A project using a model or a combination of models, in order to be trained to predict if a twitter user is a Bot or not. Written in Python 2.7
Bot Or Not takes as an input a folder which contains the twitter users data in json format,
created from Twitter Profile Parser
with an extra field is_bot
which is either True or False.
numpy
scikit_learn
bot_or_not.py [-h] -i IN_FOLDER [-n NUM_FOLDS]
optional arguments:
-h, --help show this help message and exit
-i IN_FOLDER, --input IN_FOLDER
path to folder with pan dataset for a language
-n NUM_FOLDS, --numfolds NUM_FOLDS
Number of folds to use in cross validation
A result.txt file is being created, containing statistics and information about the results of the model.
The results are also being printed in the console.
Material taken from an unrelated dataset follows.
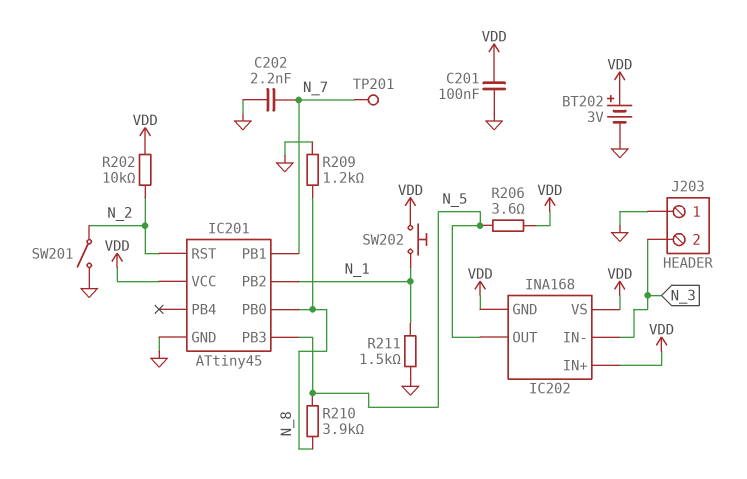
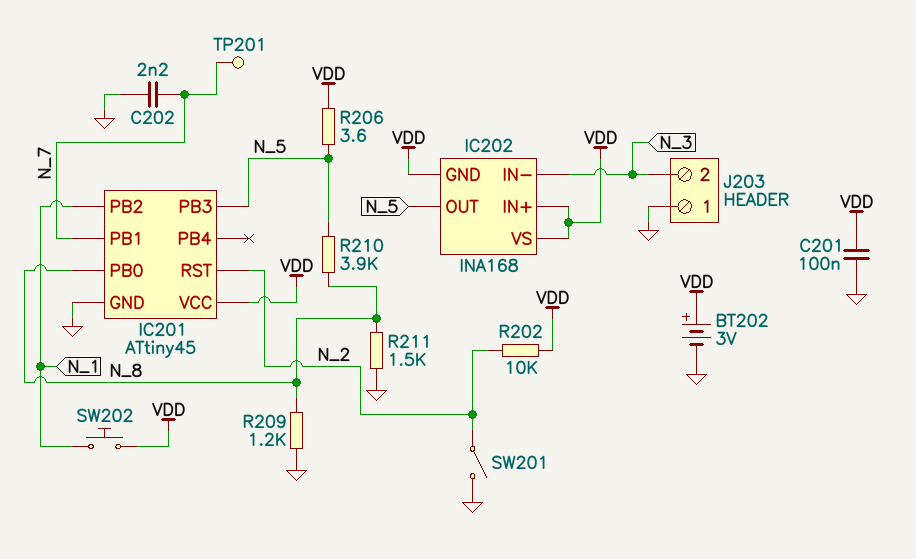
R211: 1.5k (GND, N_1) -> 1.5k (GND, N_8)

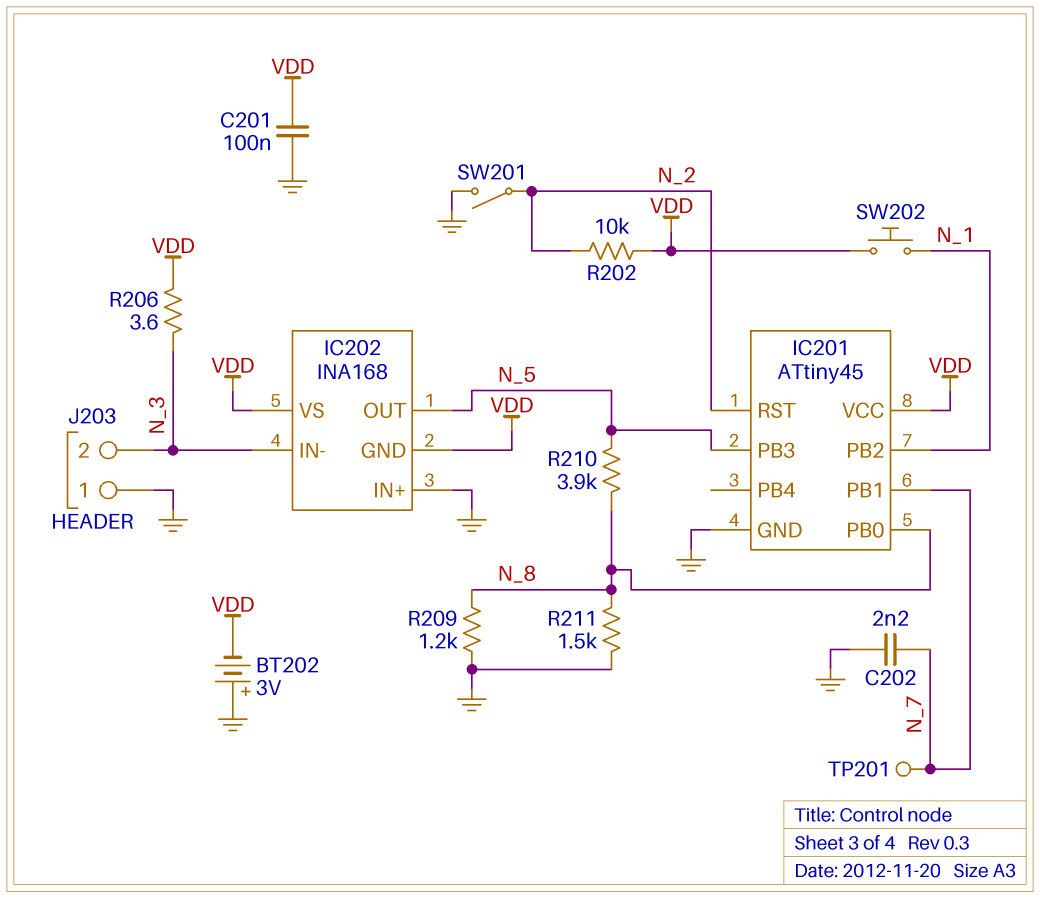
BT202: 3V (plus VDD, minus GND) -> 3V (plus GND, minus VDD)
IC202 pin IN+: VDD -> GND
R206: 3.6 (N_5, VDD) -> 3.6 (N_3, VDD)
------------- Created at: 20/09/2016 10:55:59 -------------
Loading dataset...
Loaded 1000 users...
Creating model for Bot detection...
---------------- Performing Grid Search CV ----------------
Parameters: {}
Training instances: 1000
Using 4 fold validation.
Preprocessing...
Fitting...
------------------------- Results -------------------------
Results for Bot detection with estimator:
[('features', FeatureUnion(n_jobs=1,
transformer_list=[('soac_model', SOACModel(max_df=1.0, max_features=None, min_df=1, threshold=0.1))],
transformer_weights=None)), ('svm', LinearSVC(C=0.1, class_weight='balanced', dual=True, fit_intercept=True,
intercept_scaling=1, loss='squared_hinge', max_iter=1000,
multi_class='ovr', penalty='l2', random_state=None, tol=0.0001,
verbose=0))]
Grid Scores: [mean: 0.86300, std: 0.02161, params: {}]
Runtime: 8.21899986267 seconds.
Pass two different lists of twitter users. One to train the model and one to predict if its users are bots or not.